The Waterloo Farm site, where the only known fossil of Amazinyomakhulu was found, is deposited in modern-day South Africa but would have been near the South Pole at a very high latitude during the Devonian. It is the only site known anywhere in the world that demonstrates what high-latitude Polar ecosystems were like during the Devonian period. In particular, it helps demonstrate the ecological context in which some of the first tetrapods evolved. It is thought to have represented an estuary environment, accumulating animals that lived in a variety of salinities from freshwater to marine within the broader ecosystem, and salinity changing along with the seasons. Terrestrial fossils are also especially common compared to other Devonian sites, with an abundance of invertebrates and plants. Animals documented from Waterloo include lampreys, a diverse assortment of placoderms, acanthodians and other cartilaginous fish, and bony fish including actinopterygians and lobe-finned fish such as Amazinyomakhulu. Other lobe-finned fish from the site include the coelacanth Serenichthys, the lungfish Isityumzi, the giant eotetrapodiform fish Hyneria, and a rhizodont that may represent the genus Gooloogongia. Two early tetrapods, Tutusius and Umzantsia, are also known from Waterloo and likewise belong to Sarcopterygii, the group including lobe-finned fish.

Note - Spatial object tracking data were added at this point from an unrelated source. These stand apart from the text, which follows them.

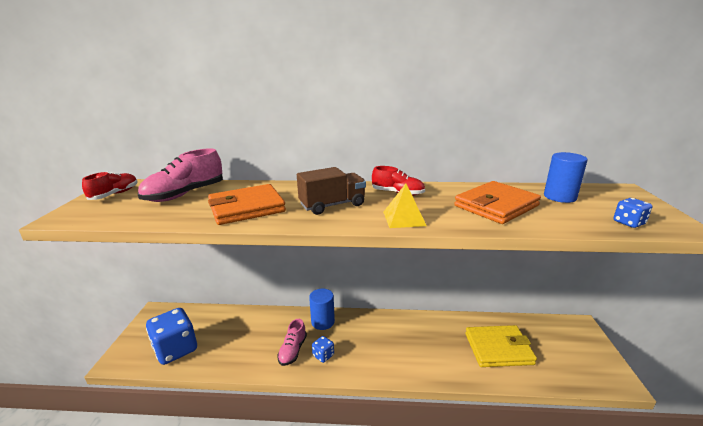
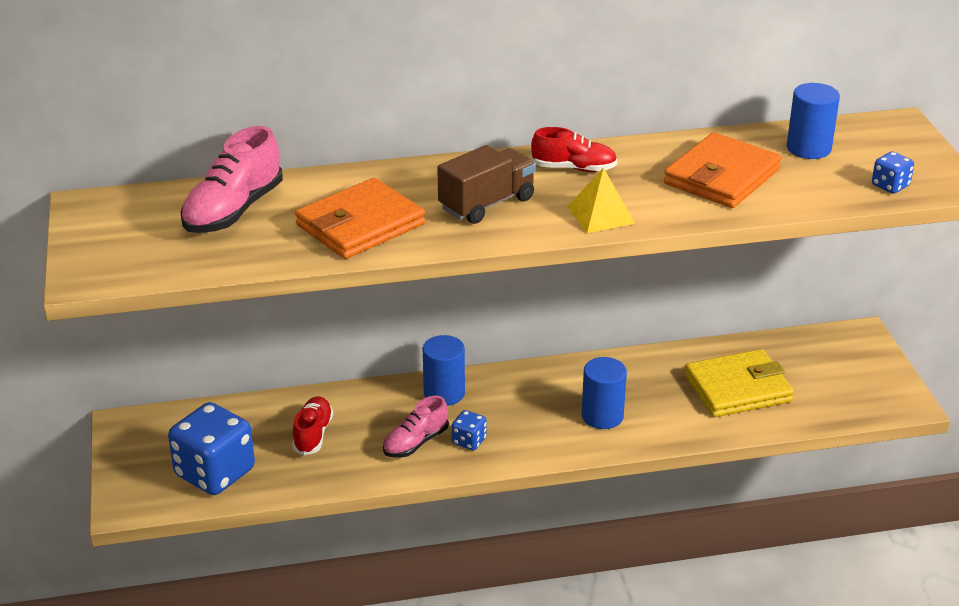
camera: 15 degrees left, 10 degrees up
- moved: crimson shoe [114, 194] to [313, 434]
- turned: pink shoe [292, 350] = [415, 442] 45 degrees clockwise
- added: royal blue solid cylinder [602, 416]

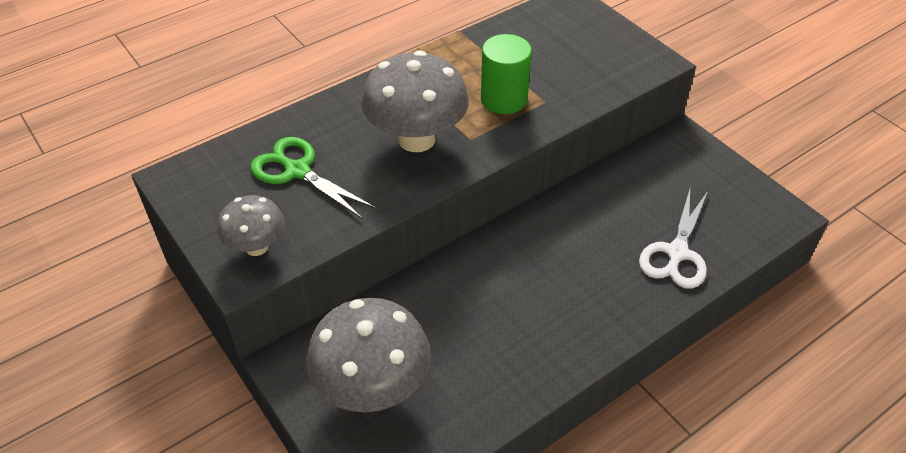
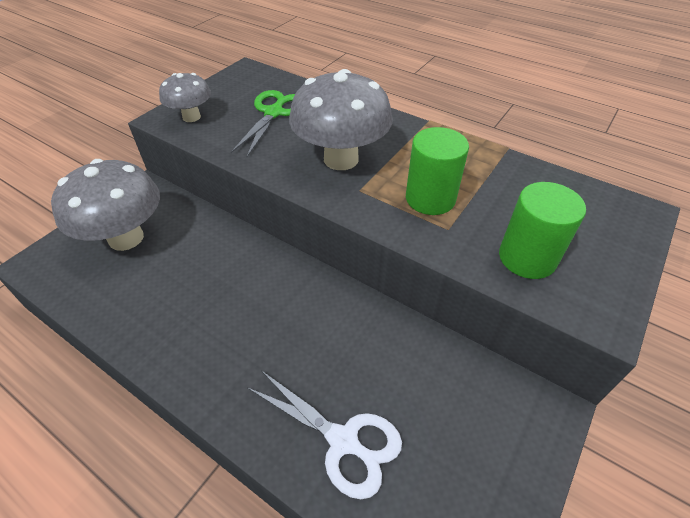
camera: 70 degrees right, 0 degrees up
- turned: snow-white shears [677, 253] = [343, 440] 150 degrees counterclockwise
- added: emerald solid cylinder [527, 258]

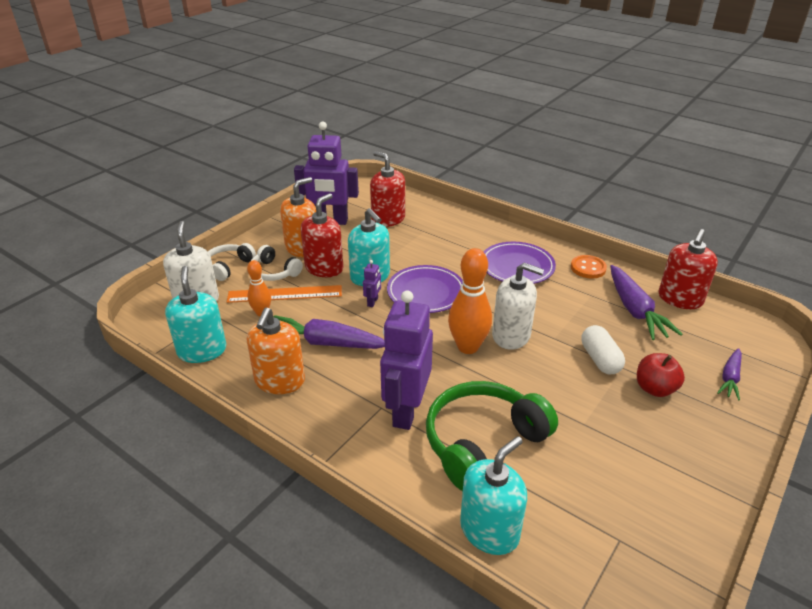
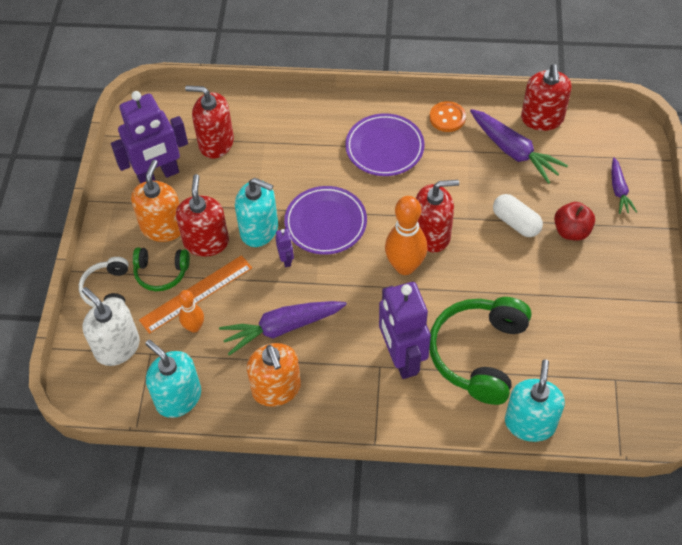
camera: 30 degrees left, 20 degrees up
- recoloured: snow-white headphones [274, 272] to emerald headphones [161, 273]
- recoloured: snow-white soap dispenser [511, 336] to crimson soap dispenser [432, 234]

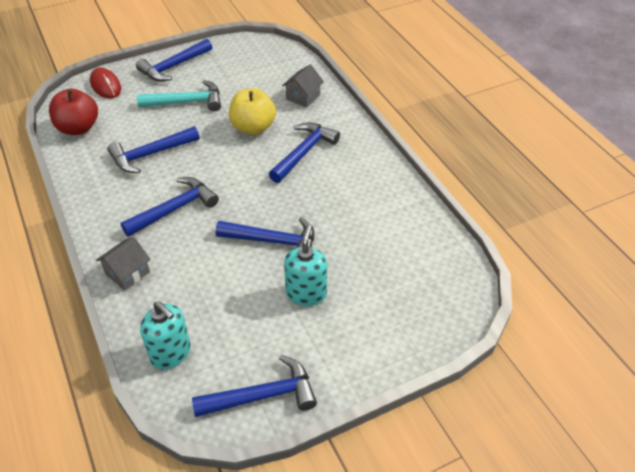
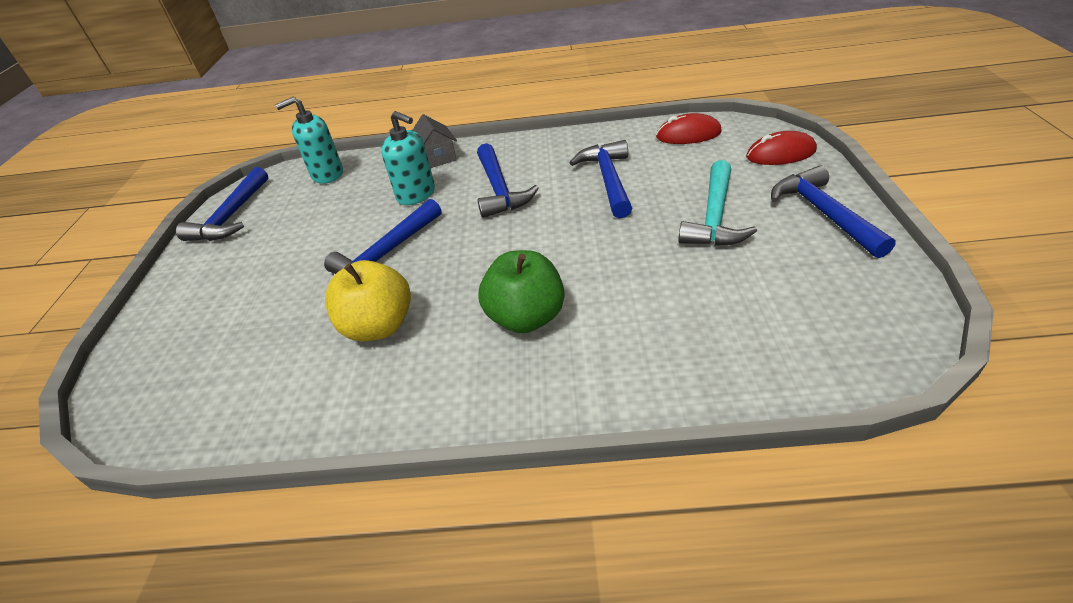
camera: 120 degrees right, 5 degrees down
- removed: gray cottage [303, 97]
- moved: golden apple fruit [253, 127] to [379, 326]
- replaced: crimson apple fruit [78, 128] to crimson computer mouse [688, 135]
- replaced: royal blue carpenter's hammer [304, 152] to emerald apple fruit [526, 317]
- moved: aqua soap dispenser [306, 293] to [416, 194]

Similarities have been noted to the fauna of the Red Hill locality of the Catskill Formation of Pennsylvania in the United States, which has many close relatives of the fish found at Waterloo Farm including the shared presence of Hyneria, Groenlandaspis, Bothriolepis. Thus, it is interpreted that there was a strong degree of faunal interchange between the Gondwanan ecosystem of Amazinyomakhulu and the Euramerican realm represented by Red Hill. Likewise, Amazinyomakhulu supports interchange between these regions due to its similarity to Strunius, which is Euramerican. It is youngest known onychodont anywhere in the world, with Onychodus dating to the slightly earlier Frasnian age, Strunius found in the Frasnian and Fammennian, and all other onychodonts predating the Late Devonian. It is thought that onychodonts wouljd have lived in both freshwater and marine ecosystems.